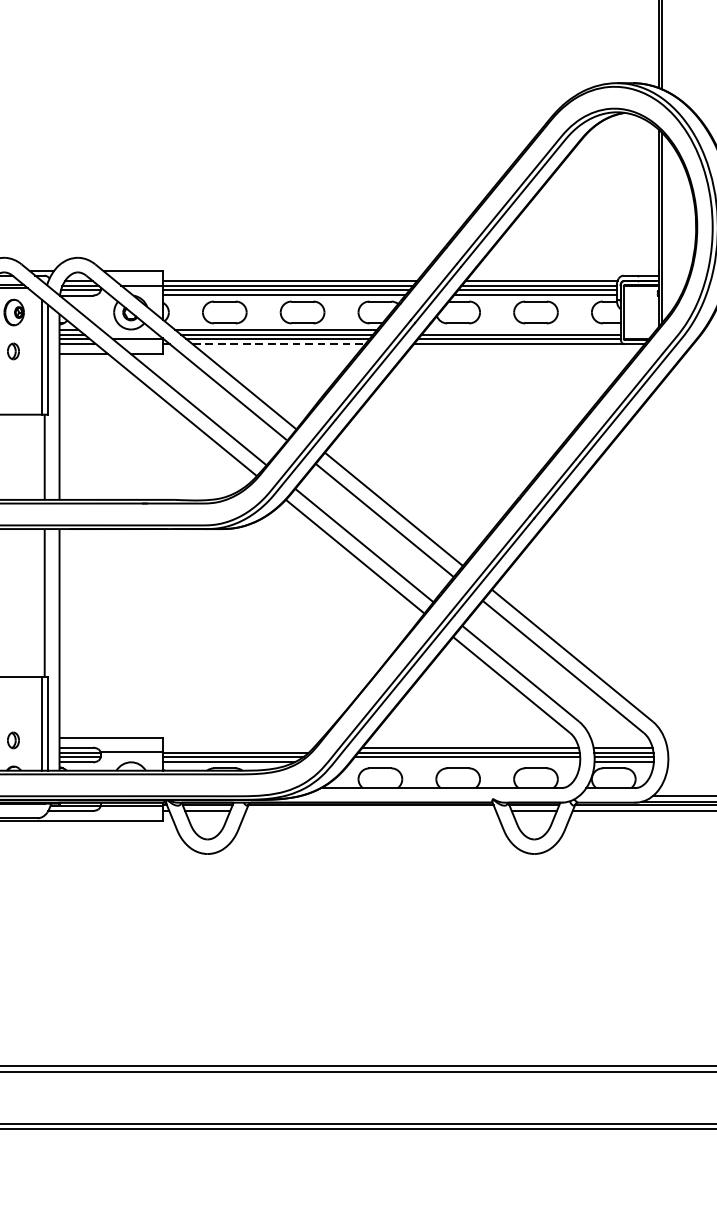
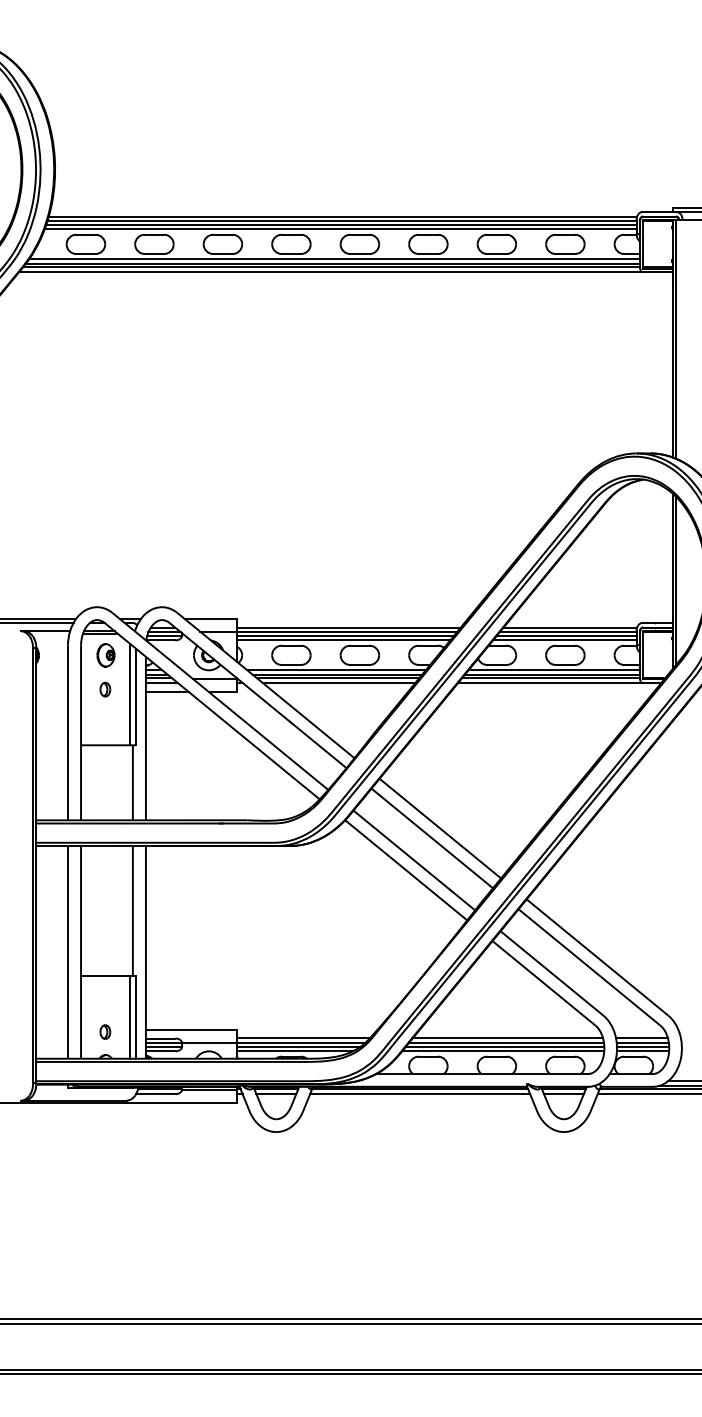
line: (522, 329) -> (553, 670), added
line: (279, 344) -> (339, 683), dashed -> solid
line: (237, 747) -> (302, 1038), added
line: (465, 762) -> (503, 1051), added
line: (371, 811) -> (420, 1094), added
====================
Reproduce every entry word for word, but omit the pictures.

YOUR SOLUTION |
line: (522, 329) -> (553, 670), added
line: (279, 344) -> (339, 683), dashed -> solid
line: (237, 747) -> (302, 1038), added
line: (465, 762) -> (503, 1051), added
line: (371, 811) -> (420, 1094), added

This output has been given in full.